4th and last emperor of Southern Han
- Reign: 958–971
- Predecessor: Liu Sheng
- Born: 942
- Died: 980
- Issue: 4 sons

Names
- Surname: Liú (劉) Given name: Jìxīng (繼興), later changed to Chǎng (鋹)

Era name and dates
- Dàbǎo (大寶): 958-972
- House: Liu
- Dynasty: Southern Han

= Liu Chang (Southern Han) =

Emperor of Southern Han from 958 to 971

Liu Chang (劉鋹; 942–980), originally Liu Jixing (劉繼興), was the fourth, last and youngest emperor of China's Southern Han dynasty during the warring Five Dynasties and Ten Kingdoms period, reigning from 958 until the Southern Han was annexed by the Northern Song dynasty in 971.

==Life==
He succeeded his father Liu Sheng because he was the eldest son. He only left eunuchs in power in his court and mandated castration for anyone who wanted to work for his court because he believed people with children could not be completely loyal. When Liu Chang became Emperor he was only a "mere youth".

== Reign ==
Liu became Emperor when he was sixteen years old. Historical records report that Liu Chang spent so much time with his harem that he abandoned government affairs. His most favorite concubine was one young Persian girl he called Mèi Zhū (媚豬). The "History of Five dynasties and Ten Kingdoms" described the Persian woman as having copper colored skin and large eyes. It was told that she loved pearls, so Liu Chang ordered fishermen to dive to find thousands of pearls for her. Many of the fishermen died. He gave her a pearl dudou, pearl crowns, pearl blouses, and pearl skirts. He also used pearls and silver to renovate his palaces.

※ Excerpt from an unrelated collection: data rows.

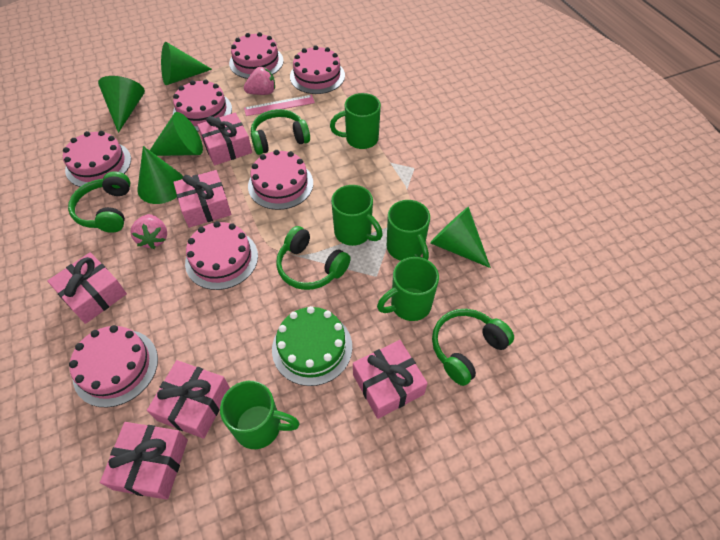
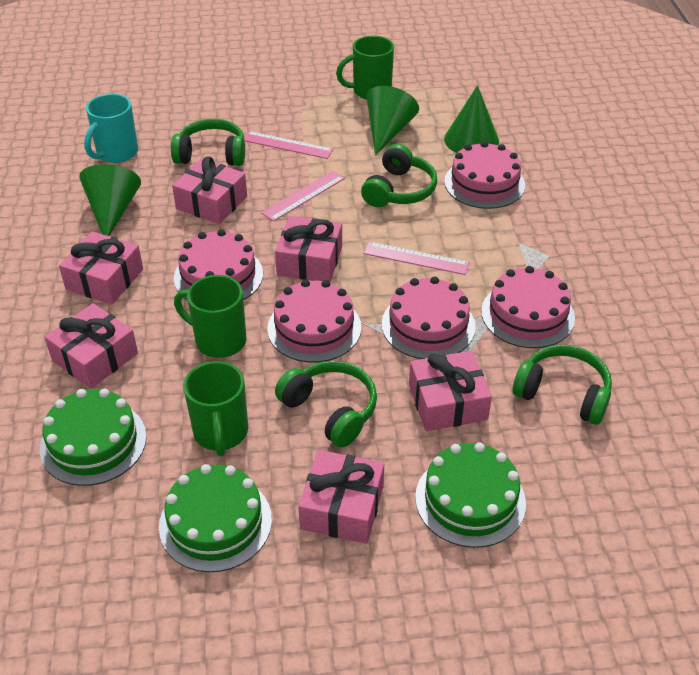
green cake: 1 -> 3
green cone: 5 -> 3
green mug: 5 -> 3
pink cake: 7 -> 5
pink ruler: 1 -> 3
pink strawberry: 2 -> 0
turquoise mug: 0 -> 1

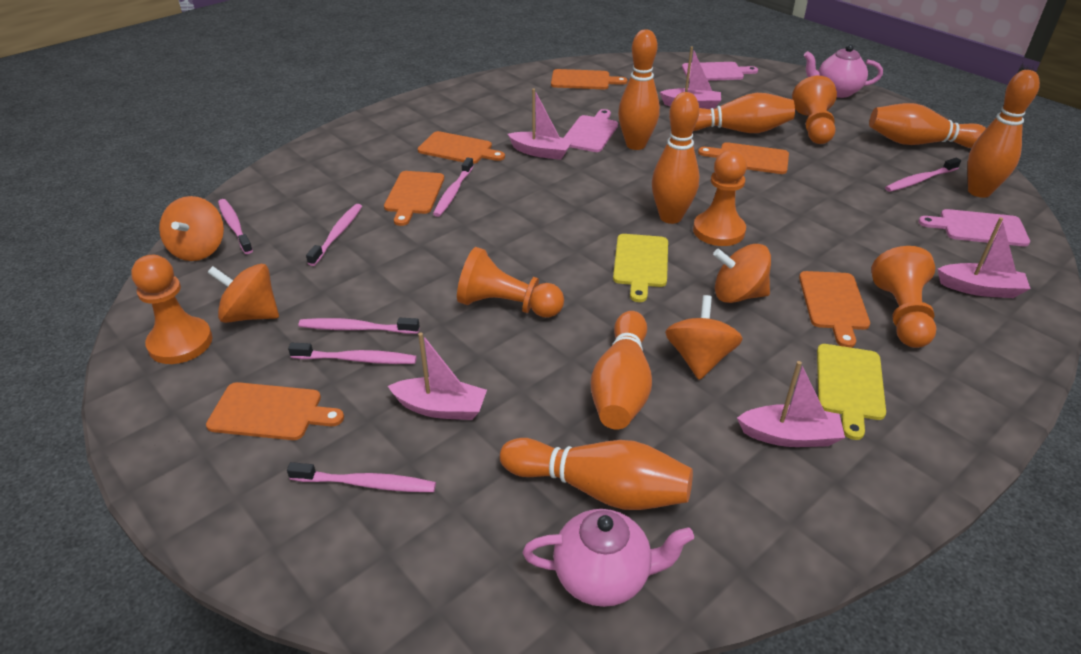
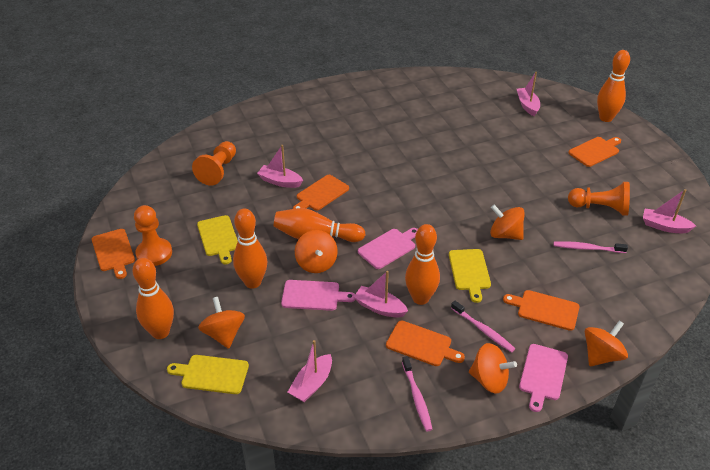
orange bowling pin: 7 -> 5
orange cutting board: 6 -> 5
orange pawn: 5 -> 3
orange spinning top: 4 -> 5
pink teapot: 2 -> 0
pink toothbrush: 7 -> 3
yellow cutting board: 2 -> 3

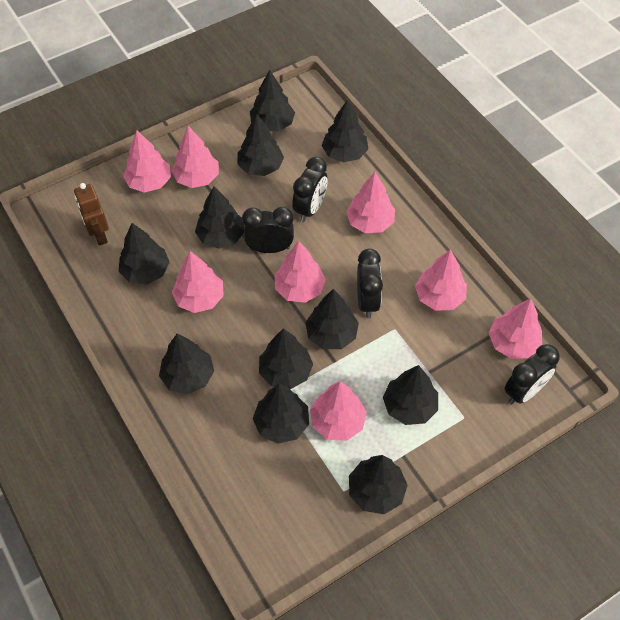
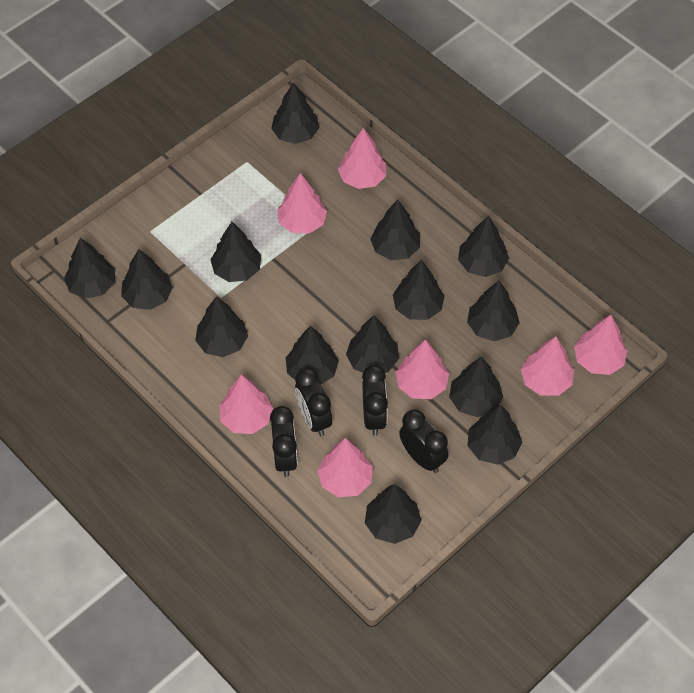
black tree: 11 -> 14
brown robot: 1 -> 0
pink tree: 8 -> 7

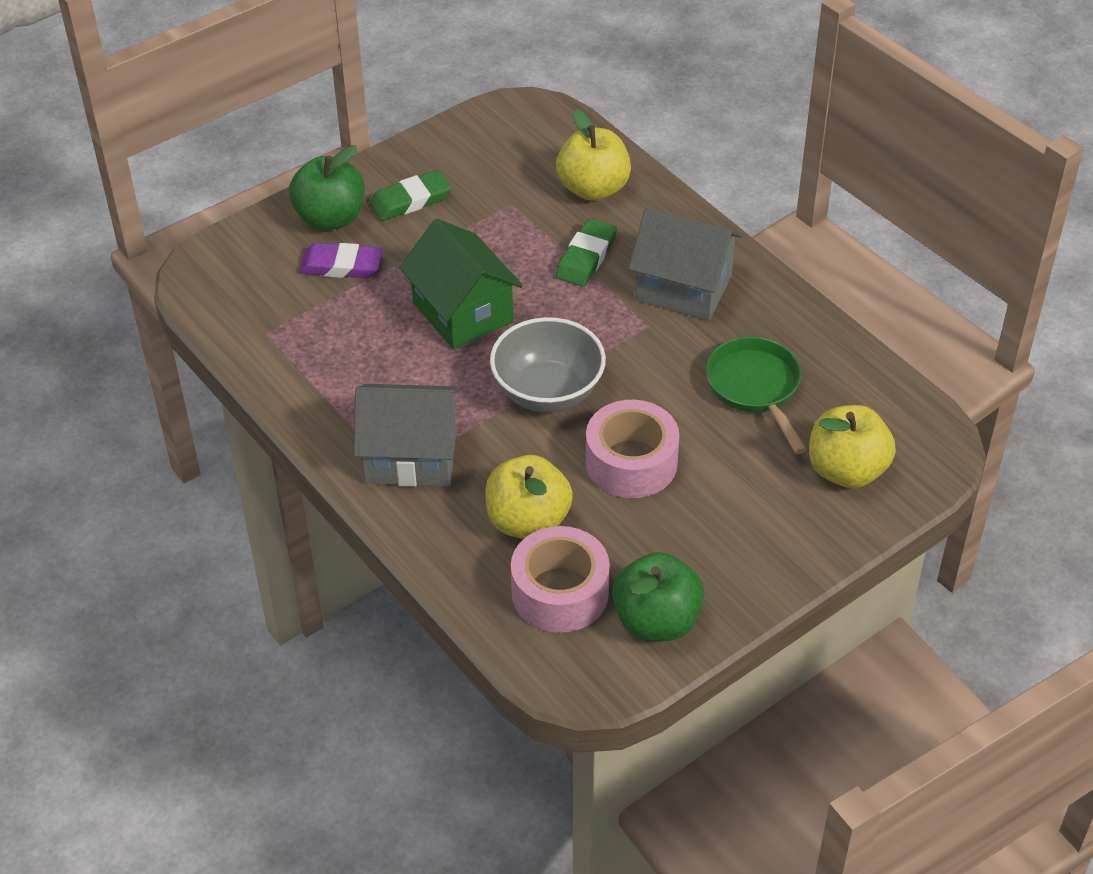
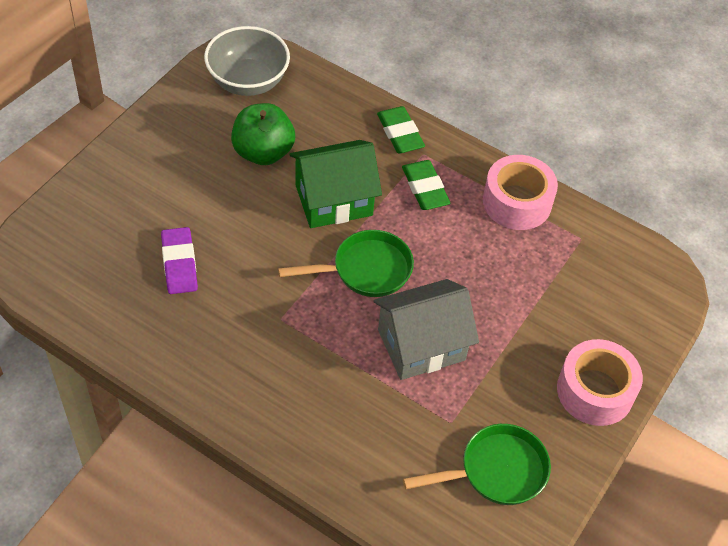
green apple: 2 -> 1
green pan: 1 -> 2
grey house: 2 -> 1
yellow apple: 3 -> 0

The historical text Spring and Autumn Annals of the Ten Kingdoms recorded that Liu Chang indulged in sex games. He had alchemists create aphrodisiacs to induce sexual desire as pregame warmup. One of his games was called "Naked in Twos" (大體雙) in which he paired young men with palace women, made them strip naked and have sex together while he and his Persian lover were carried around to watch them. Liu and Mei Zhu then decided whether the man or woman "won". If the man "defeated" the woman, both were rewarded, but if the woman won and defeated the man, Liu had the man castrated.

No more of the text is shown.